Gubernur Papua, Matius D Fakhiri (foto:Elfira/Cepos)
JAYAPURA-Pemerintah Provinsi Papua mulai melakukan langkah serius dalam menertibkan aset daerah yang selama ini tersebar dan belum terkelola secara optimal, baik di dalam maupun luar wilayah Papua.
Hal ini disampaikan Gubernur Papua Matius D. Fakhiri dalam agenda pembahasan internal yang digelar di Gedung Negera Dok V, Sabtu (4/4). Ia menegaskan bahwa penataan aset menjadi langkah penting untuk memastikan seluruh barang milik daerah masih tersedia dan tercatat dengan baik.

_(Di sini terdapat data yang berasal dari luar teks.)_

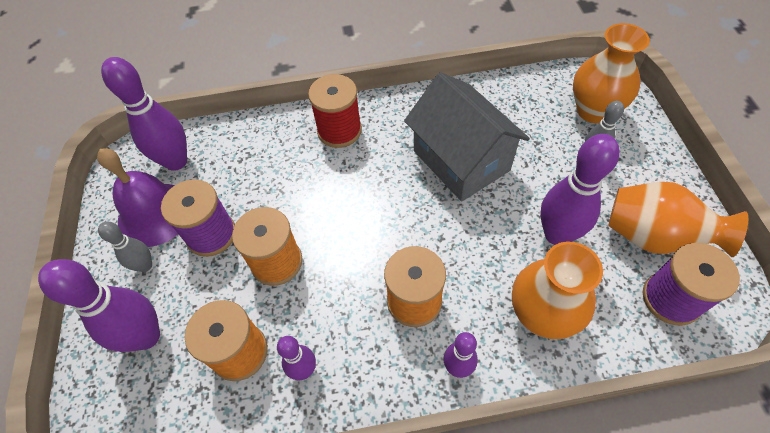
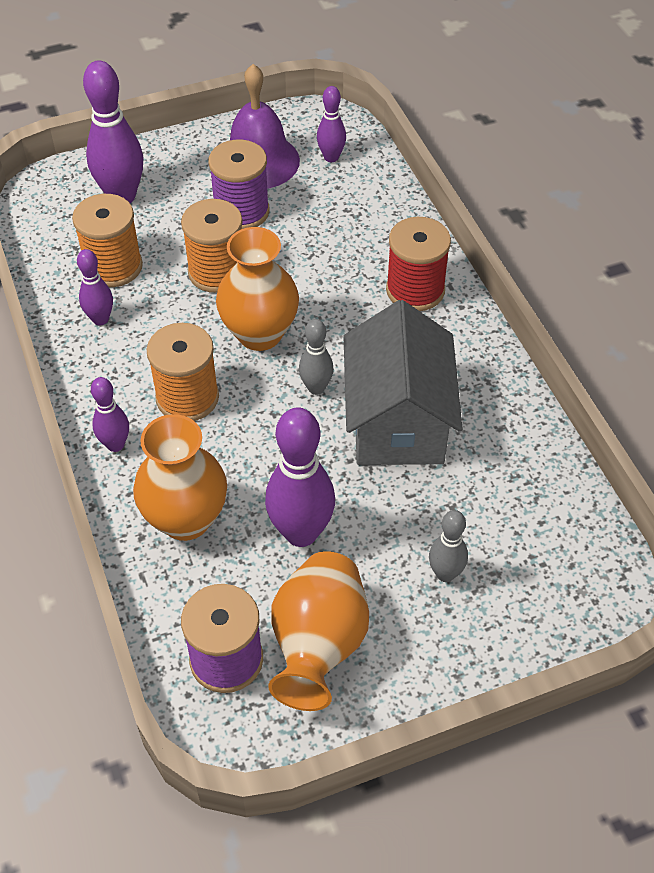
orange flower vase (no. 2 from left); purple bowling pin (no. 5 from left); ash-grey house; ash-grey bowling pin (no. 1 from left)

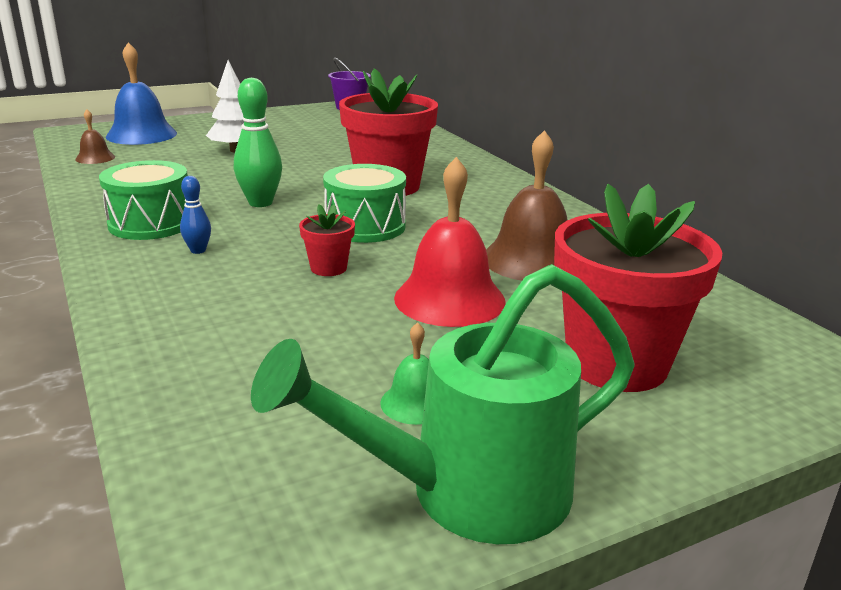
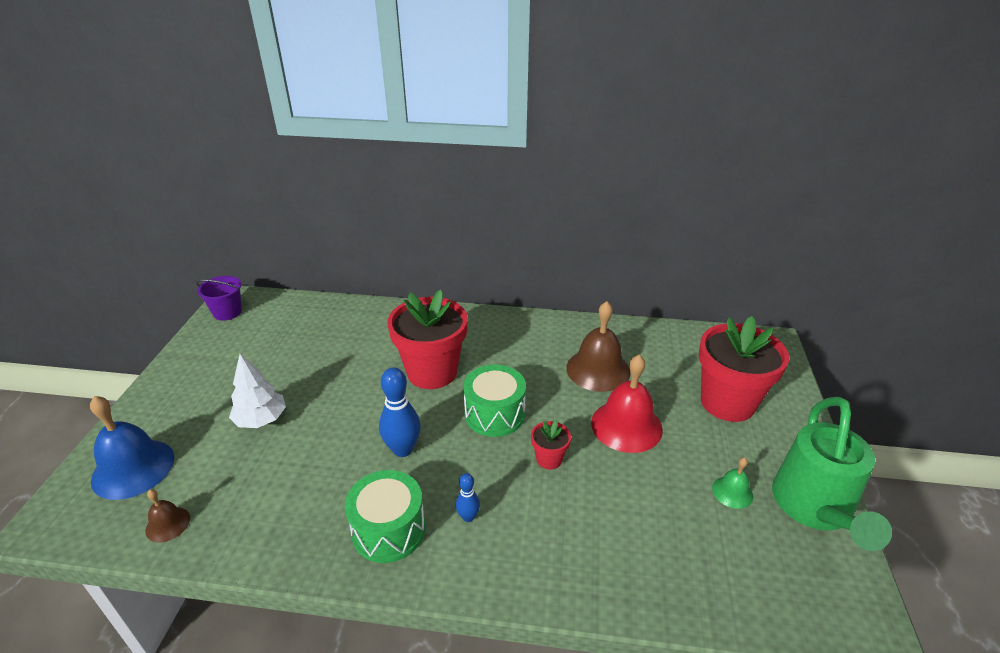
royal blue bowling pin (no. 1 from left)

“Ada dua agenda kami yang dibicarakan. Pertama terkait dengan aset-aset Pemerintah Provinsi Papua yang tercecer di berbagai tempat, baik di tanah Papua maupun di luar Papua,” ujarnya.
Menurutnya, penertiban aset menjadi krusial karena masih terdapat sejumlah barang yang belum terdata secara optimal, bahkan berpotensi hilang jika tidak segera ditelusuri.
“Karena kita harus tahu barangnya itu masih ada sesuai dengan data yang ada, dan juga barang yang memang pernah dibeli tetapi belum tercatat dengan baik,” katanya.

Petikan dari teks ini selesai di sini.